Postby Big Guy » 08.04.17 12:33am

Metroid has 2 memorable antagonists, the Metroids and Ridley. Ridley is unnecessary, and not in every game, but the Metroids are only absent from Prime Hunters. I understand what you're saying about "moving forward," but I'm not sure I agree with what you suggest is done.
"Dump Samus in derelict locations, she kills all the bad monsters and saves the day, the end."
This is the core gameplay premise of the game, and changing it would compromise the structure of what Metroid is. Adding more speaking characters and more "rivals" would water down what it is that elevates the games to their legendary status. Despite what you've said, all the games (except 1-3) change the stakes and story premise of what Samus does.
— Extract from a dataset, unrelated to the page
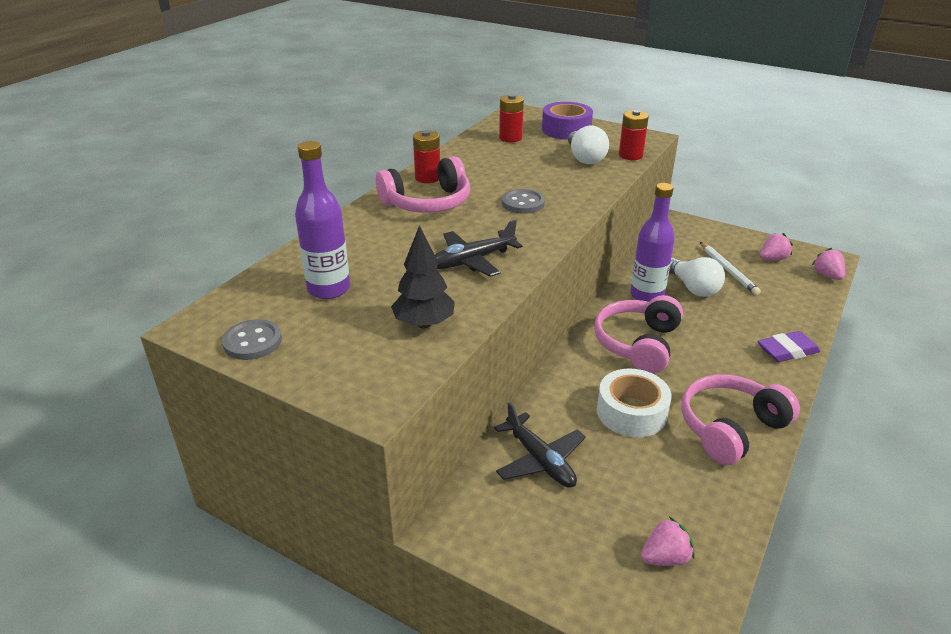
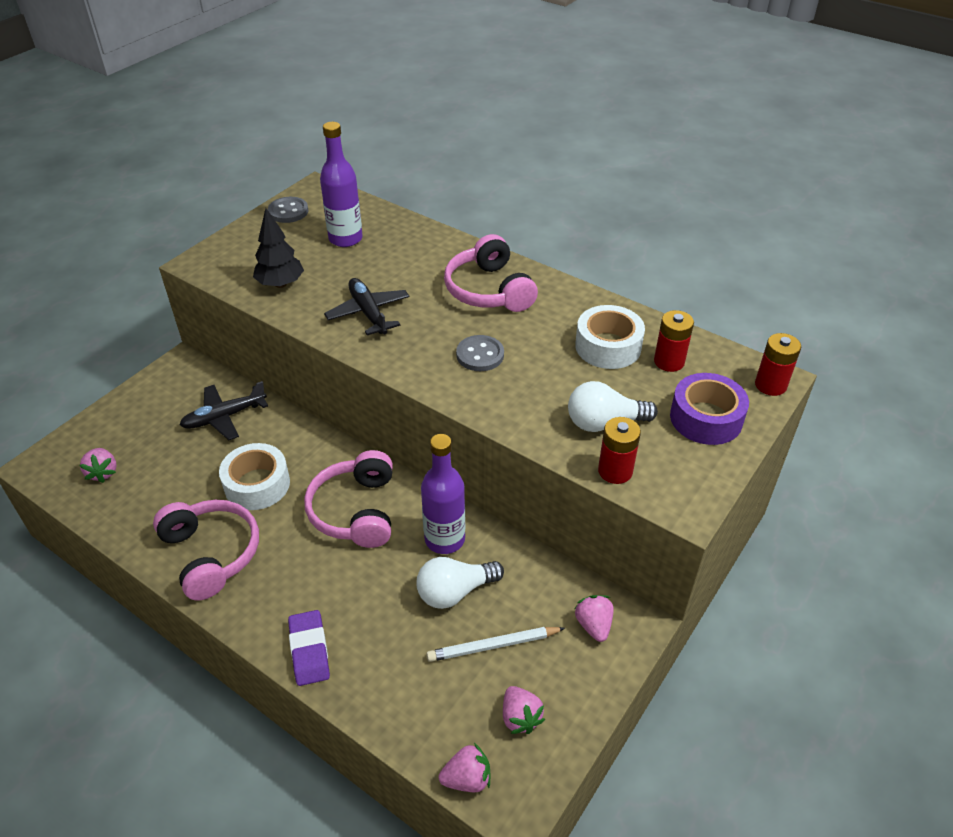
camera: 95 degrees right, 10 degrees up
(427, 178) = (549, 291): red battery -> red battery (770, 385)
(498, 156) = (608, 346): none -> white tape
(637, 344) = (355, 511): pink headphones -> pink headphones turned 120 degrees counterclockwise
(688, 235) = (593, 625): none -> pink strawberry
In Prime 1 Samus receives a distress signal, investigates, discovers Ridley, and pursues him to the planet surface. Everything the player does is done in order to track and destroy him and the Pirates entrenched on the planet. In Prime 2 Samus is sent to recover Federation Marines and is discovers that the inhabitants are about to lose an inter-dimensional war that could potentially lead to a galactic-scale conflict. Samus' goal is to retake the planet from the Ing and destroy dark Aether. Prime 3 actually has the same plot structure as 2 but Dark Aether is replaced with Phazon. Fusion is about Samus investigating and containing the X Parasites on the BSL. 1-3 are about finding and destroying the Metroids. All of them are similar, but they have wildly different stakes. Prime 1 threatens planetary doom, 2 threatens galactic conflict + planetary doom, and 3 threatens galactic doom. It's a nice progression, but something was lost in Prime 3 when the player was receiving voice messages from the AUs and watching long cinematic cutscenes.
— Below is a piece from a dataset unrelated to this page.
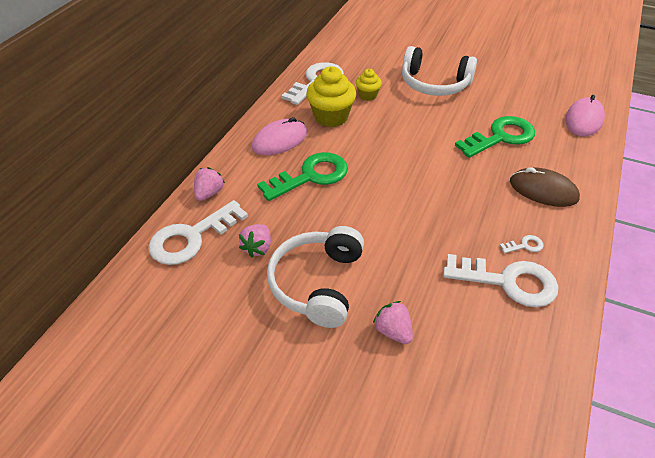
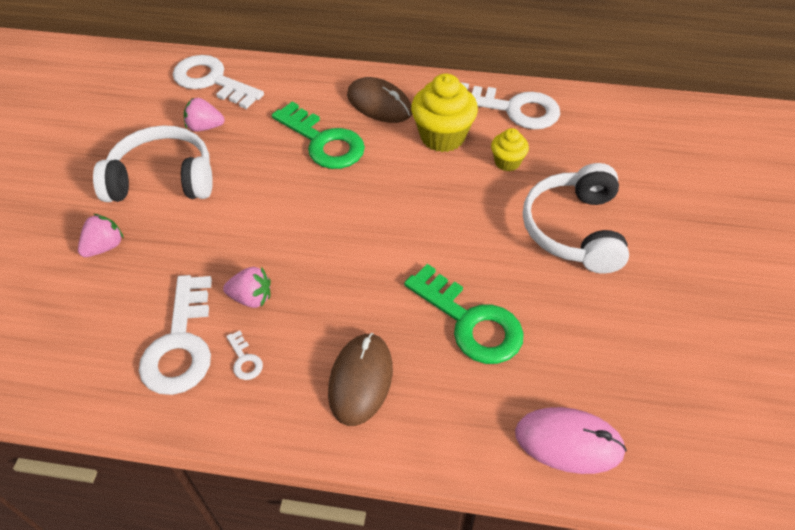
camera: 75 degrees right, 5 degrees up
(209, 193) = (276, 75): pink strawberry -> pink strawberry (251, 298)
(280, 140) = (379, 104): pink mouse -> brown mouse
To speak on Halo for a second, they actually built up a solid nemesis to Master Chief in Halo 4 with the Didact, and that conflict could've lasted for a whole trilogy
What exactly made him a good rival? He spends most of the game away from the player or off screen, wants do destroy humanity for a reason that is never explained, and has no interesting gameplay/story elements attached to him. A better example for a rival or villain would be Truth from 2&3. He has ample screentime, an interesting motivation of activating the Halo rings in order to ascend to godhood, is directly responsible for the Arbiter's entire arc (which makes up half of Halo 2's gameplay), and has a great voice to boot (though he'd be replaced in 3). Halo was over with 3, Reach and ODST were nice little bonuses but anything after is fanfiction. It should have ended 7 years ago.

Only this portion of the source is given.